Design Systems

Cooler than you might think

Role

UX Design Intern

Timeline

May - Aug
2023

Team

UX Designers
UX Writer

Tools

Figma
Slack
Quip

Skills

Design Systems
Visual Design
Documentation
Accessibility

Overview

During my internship at Amazon, I crafted and launched documentation for an internal design system on the Advertiser Experience Team.
This included the addition of 5 components from another team within the organization. Each component included the Figma design and a documentation page outlining its use, accessibility, and an anatomy diagram.
My final deliverable also included a long-term plan along with immediate next steps for the design system.

Why am I here?

When I was offered an internship at Amazon, I was so excited. But when I was assigned to the advertising team I was slightly less excited. I knew nothing about advertising and was hoping that my project wouldn’t be too boring.

Fast forward to my first week and I find out that my intern project is focusing on the design system. I had never worked on a design system before, so I knew this was going to be interesting.

How do I start?

Since I didn’t know much going in, I had a lot of work to do to understand the product space. This meant looking into who the users were, what my team was, and why this design system even exists in the first place.

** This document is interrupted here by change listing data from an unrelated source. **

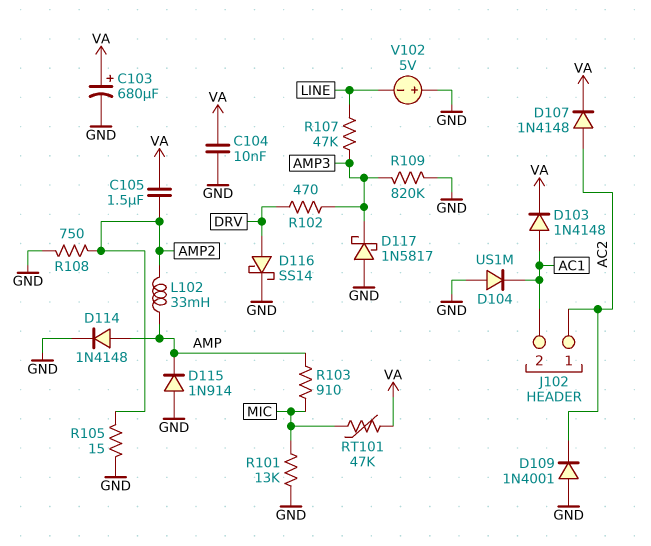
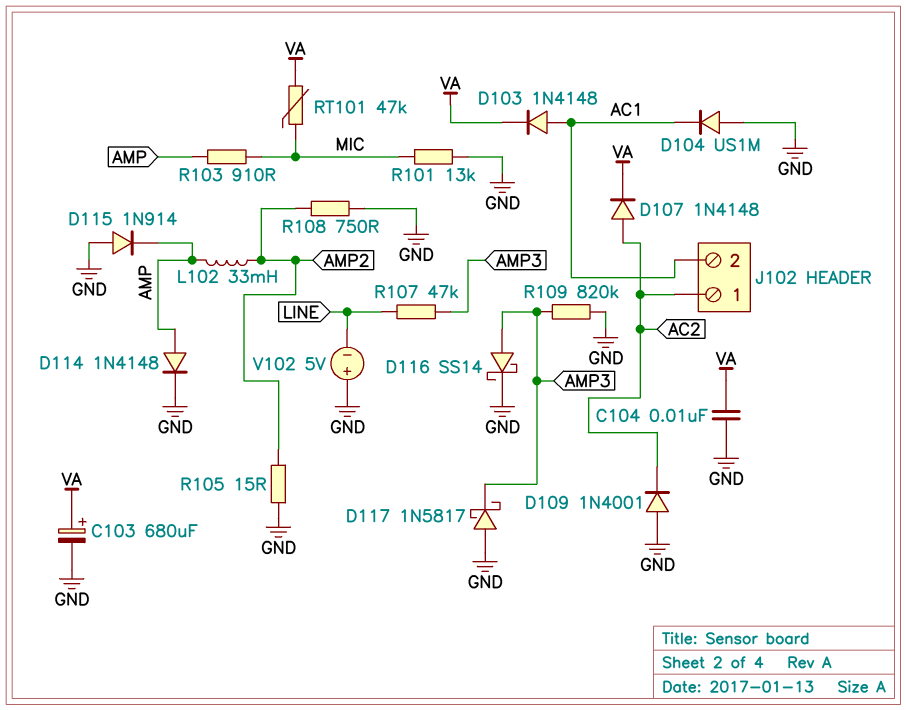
C105: 1.5uF (AMP2, VA) -> none
D116: schottky SS14 (A DRV, K GND) -> schottky SS14 (A AMP3, K GND)
R102: 470 (AMP3, DRV) -> none

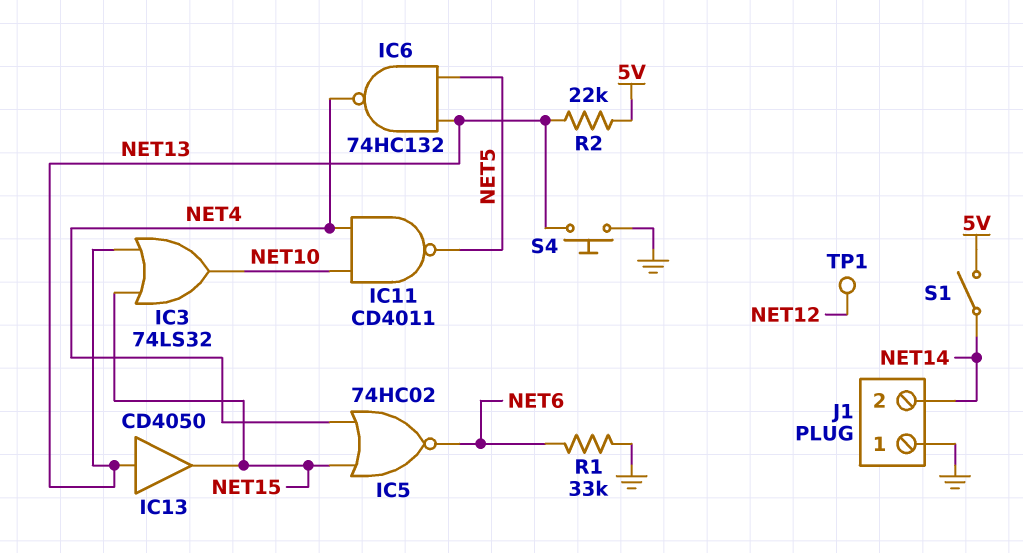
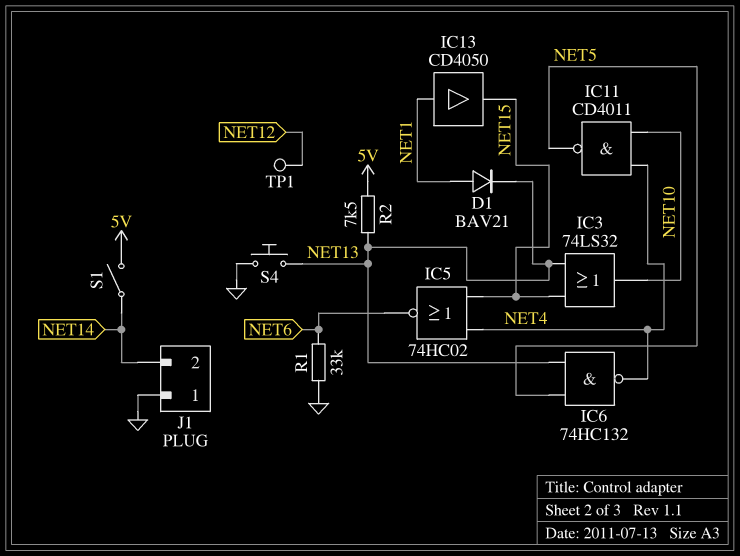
D1: none -> diode BAV21 (A NET1, K NET13)
IC13: buffer CD4050 (in NET13, out NET15) -> buffer CD4050 (in NET1, out NET15)
R2: 22k (5V, NET13) -> 7.5k (5V, NET13)

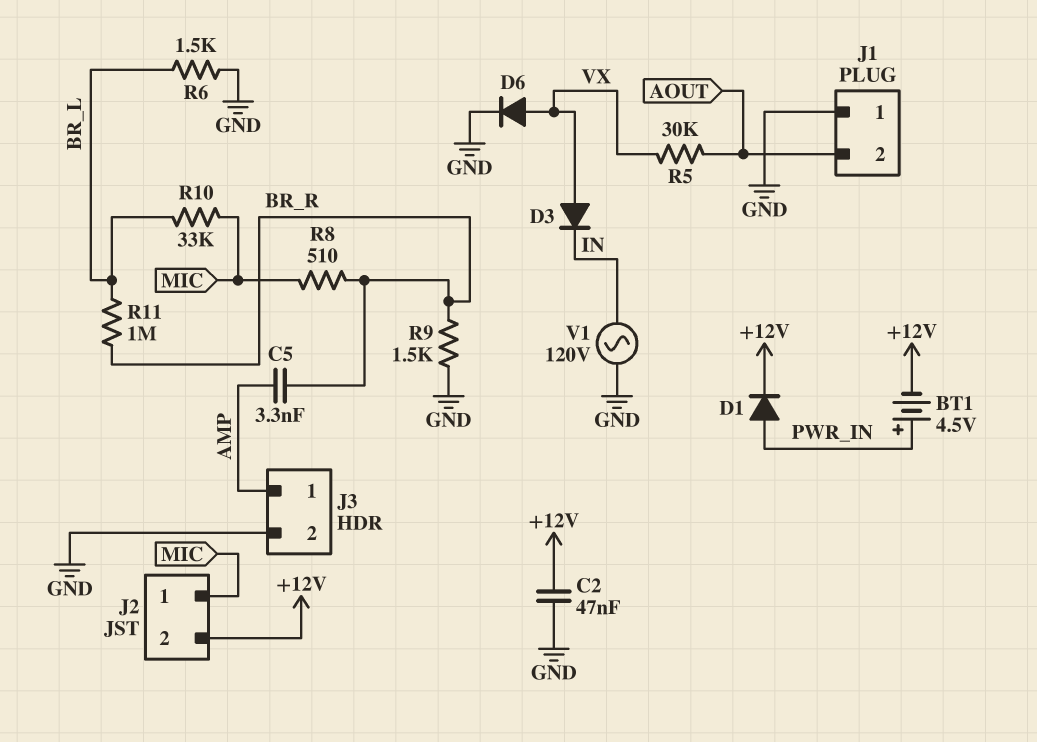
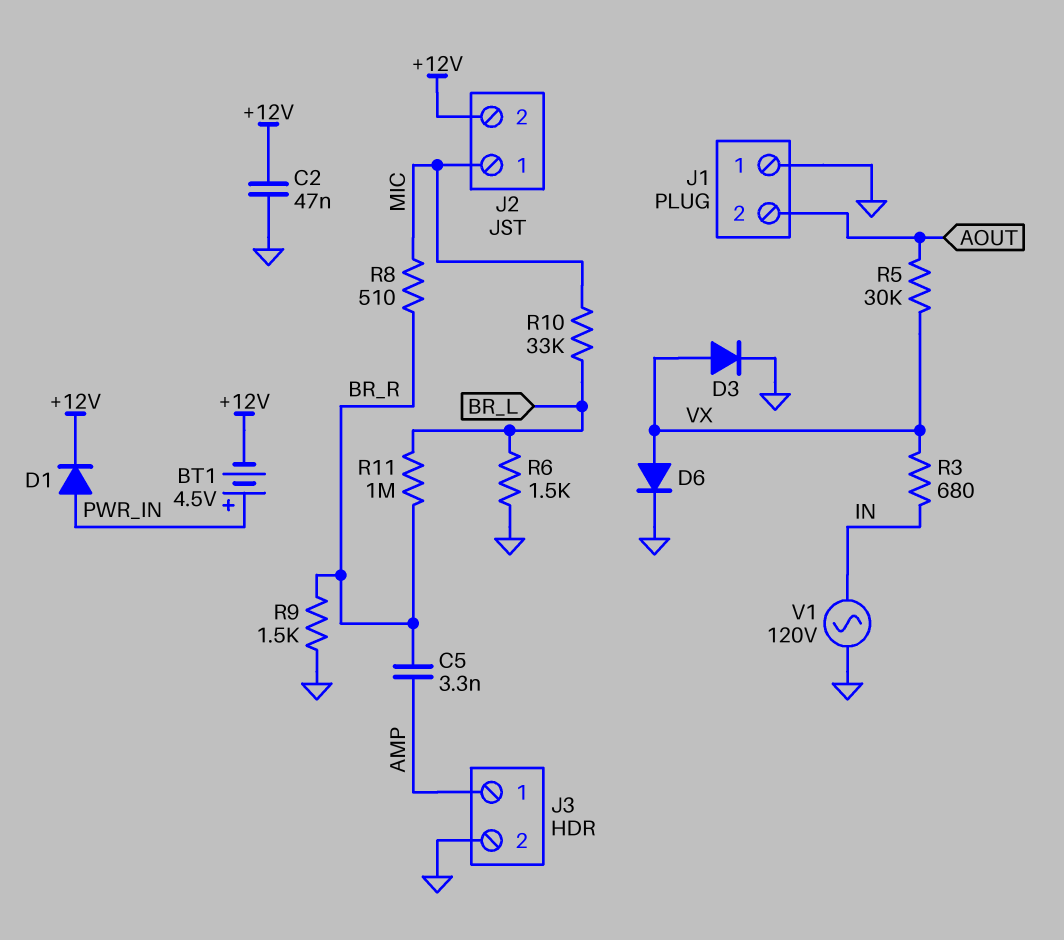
D3: diode (A VX, K IN) -> diode (A VX, K GND)
R3: none -> 680 (IN, VX)

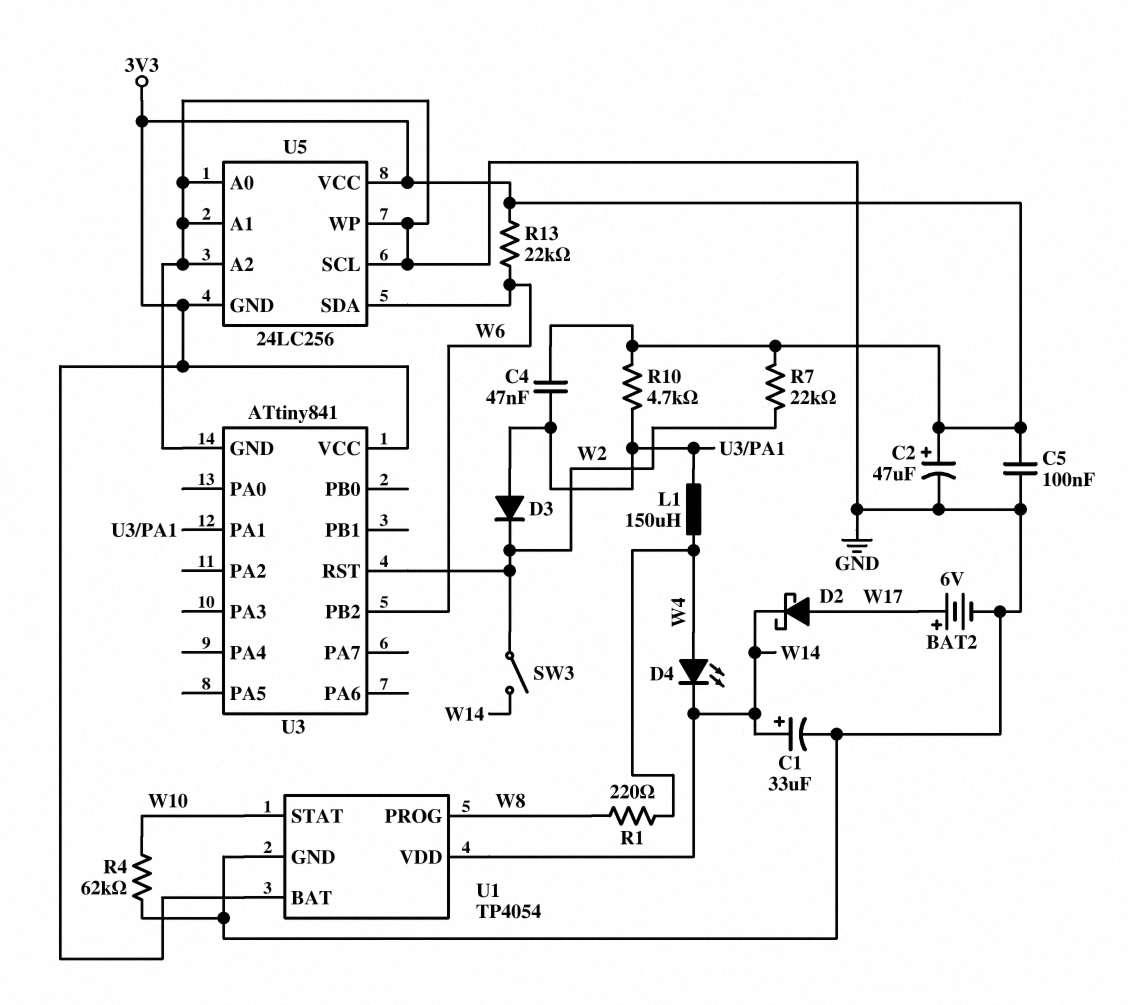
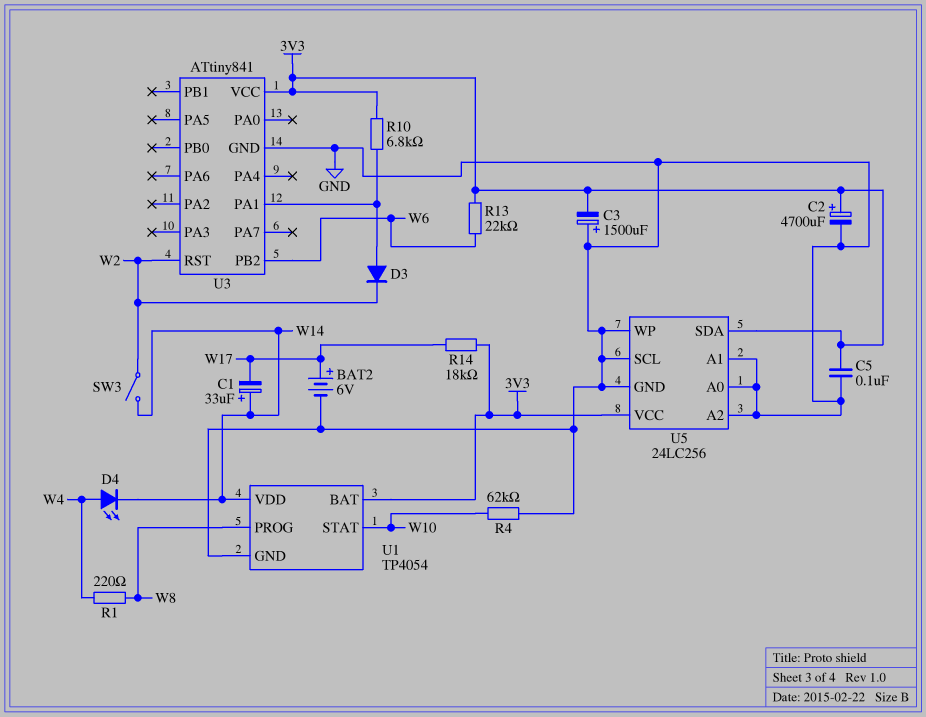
C1: 33uF (plus W14, minus GND) -> 33uF (plus W14, minus W17)
C2: 47uF (plus 3V3, minus GND) -> 4700uF (plus 3V3, minus GND)
C3: none -> 1500uF (plus GND, minus 3V3)
C4: 47nF (3V3, U3/PA1) -> none
D2: schottky (A W17, K W14) -> none
L1: 150uH (U3/PA1, W4) -> none
R7: 22k (3V3, W2) -> none
R10: 4.7k (3V3, U3/PA1) -> 6.8k (3V3, U3/PA1)
R14: none -> 18k (3V3, W17)
U5 pin GND: 3V3 -> GND
U5 pin SDA: W6 -> 3V3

The design system is for consumer facing advertising experiences, which in simpler terms means that it’s the ads that regular shoppers see when they’re on amazon. This spans across all the different pages and includes both internal and external ads. Due to time constraints the first iteration of this design system only included 5 base components.

Key audience members

Keeping them in mind, I needed to learn more about what the design system was missing. To do that I created a survey that all 30 members of the team took. There were 3 main findings from this.

UX Designers
UX Writers
Product Managers
Other colleagues

Key audience insights

These issues meant that the design system wasn’t being used to its full potential, which in turn meant that some of the hard work that went into it was going to waste.

Stale Components
Some popular components are out of date due to things like pricing updates and EU regulations.
Target audience unclear
Designers are unsure if their use cases for components fit, so they don’t use it.
Unintuitive layout
Some people never use Prism because it seems difficult to do so. There are many subpages and navigation is difficult. 

What is the plan?

So I went to the drawing board and tried to figure out what components made sense to work on. My internship was only a summer so it would be impossible to design every component, but I sure could do at least 5.

Complexity
Usefulness
Permanence

Component selection criteria

So, in order of importance I decided on the following 5 components Product Tile, Product Showcase, Product Collection View*, Shoppable Image*, and Search Bar. Each has its own figma page along with a wiki page. I also edited the layout to be more intuitive and comprehensive.

The execution

This is what the desktop version of the figma component for the product showcase ended up looking like. It has many booleans, variants, and instance swaps.

Thank you to the Amazon Ads team for having me. Special thank you to my mentor, manager, and onboarding buddy.

How did I do?

I am proud of myself. The components started being used before I even finished them, so I feel fulfilled in my journey. Designers found my work helpful and I was able to fix the issues about layout and confusion through my redesign.  

Most importantly, I also have a newfound appreciation for advertising, design systems, and components.